Many Arabs also seek multiple sources of information - TV, the Internet and newspapers - and don't rely solely on the Arabic satellite channels, said Elizabeth Frierson, a Middle Eastern history expert and University of Cincinnati assistant professor.
"They don't trust one source of information. They know that if the source of some information is the government, they're suspect. They're serious multi-taskers," Frierson said.
If not Al-Jazeera, then what network has the biggest Arab audience?
That would be CNN International, launched in 1985, and reaching 170 million households. That doesn't include CNN/US, available in 86 million American households, plus 890,000 hotel rooms, according to a CNN publicist.
CNN claims a total audience of 1 billion in 212 countries for all of its "branded network services," including CNN.com; CNN Radio; CNN Headline News; the CNN Airport Network; Spanish-, Turkish- and German-language networks; and the CNN Newsource serving 680 U.S.-affiliated stations and more than 200 international affiliates.
Among CNN's affiliates are four Arabic services: Al-Jazeera, Abu Dhabi TV, the Lebanese Broadcasting Corp. (LBC) and Al Arabiya.
"Al-Jazeera has been an affiliate of ours since before Sept. 11 (2001), and they're just one of our 250 international affiliates," Furman said.
CNN's affiliates range from China state television network and Germany's N-TV service to all four Cincinnati TV newsrooms.
"It's important to stress that they (affiliates) have no editorial input on CNN," Furman says. "They pay us money - not the other way around - whether it's state-run or not."
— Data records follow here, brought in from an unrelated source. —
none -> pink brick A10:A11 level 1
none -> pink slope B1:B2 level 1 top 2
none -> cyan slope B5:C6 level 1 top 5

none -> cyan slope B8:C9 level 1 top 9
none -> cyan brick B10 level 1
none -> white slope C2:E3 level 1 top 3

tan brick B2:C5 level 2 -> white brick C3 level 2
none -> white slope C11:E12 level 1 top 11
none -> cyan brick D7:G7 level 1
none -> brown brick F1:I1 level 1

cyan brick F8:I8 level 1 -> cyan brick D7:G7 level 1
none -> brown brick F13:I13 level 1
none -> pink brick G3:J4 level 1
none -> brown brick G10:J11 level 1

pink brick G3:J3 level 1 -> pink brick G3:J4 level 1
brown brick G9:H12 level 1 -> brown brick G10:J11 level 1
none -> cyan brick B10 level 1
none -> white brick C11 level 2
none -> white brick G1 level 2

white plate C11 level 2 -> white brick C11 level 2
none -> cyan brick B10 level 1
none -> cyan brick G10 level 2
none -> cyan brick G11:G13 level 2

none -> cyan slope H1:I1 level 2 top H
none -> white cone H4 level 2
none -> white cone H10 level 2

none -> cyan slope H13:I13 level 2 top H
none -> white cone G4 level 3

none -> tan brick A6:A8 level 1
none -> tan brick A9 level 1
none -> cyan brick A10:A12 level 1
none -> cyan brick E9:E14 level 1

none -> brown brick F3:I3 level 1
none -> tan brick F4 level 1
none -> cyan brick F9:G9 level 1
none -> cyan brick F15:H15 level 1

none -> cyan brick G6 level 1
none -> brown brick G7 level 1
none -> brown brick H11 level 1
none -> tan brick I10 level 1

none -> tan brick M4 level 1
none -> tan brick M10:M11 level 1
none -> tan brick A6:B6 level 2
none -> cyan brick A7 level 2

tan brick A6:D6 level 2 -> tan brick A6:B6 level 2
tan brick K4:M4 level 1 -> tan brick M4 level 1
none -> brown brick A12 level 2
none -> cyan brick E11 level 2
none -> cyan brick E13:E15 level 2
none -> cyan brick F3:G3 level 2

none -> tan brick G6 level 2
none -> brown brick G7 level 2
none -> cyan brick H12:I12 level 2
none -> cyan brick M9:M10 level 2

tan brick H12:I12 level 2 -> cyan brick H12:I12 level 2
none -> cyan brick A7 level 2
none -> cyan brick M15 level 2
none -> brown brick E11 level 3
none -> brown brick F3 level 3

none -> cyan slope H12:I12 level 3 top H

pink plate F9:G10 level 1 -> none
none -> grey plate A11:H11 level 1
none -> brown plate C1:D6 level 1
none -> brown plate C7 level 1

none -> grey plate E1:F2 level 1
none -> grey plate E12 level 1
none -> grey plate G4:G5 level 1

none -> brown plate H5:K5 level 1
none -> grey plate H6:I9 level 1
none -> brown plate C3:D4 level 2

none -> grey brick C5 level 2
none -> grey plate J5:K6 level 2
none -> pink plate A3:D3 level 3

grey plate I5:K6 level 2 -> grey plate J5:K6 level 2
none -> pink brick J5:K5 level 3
After 10 days, it's clear that the best way to keep up on the war is to check a variety of sources - all of the TV news channels; newspapers (local and Internet sites); other related Web sites; and radio reports, particulary Garrels' accounts on NPR from Baghdad.
Often you'll be rewarded by learning some of the biggest stories from "embedded" broadcast and print correspondents traveling with troops, such as the 1,000 Army paratroops that landed in northern Iraq Wednesday night.
Yes, that's often just a "slice" of the total war picture, as Pentagon officials repeatedly have cautioned.
But the first 10 days have proved that TV reports from the embedded reporters have provided details hours before official confirmation by the Allies' Central Command in Qatar.
It's been amazing and historic reality TV.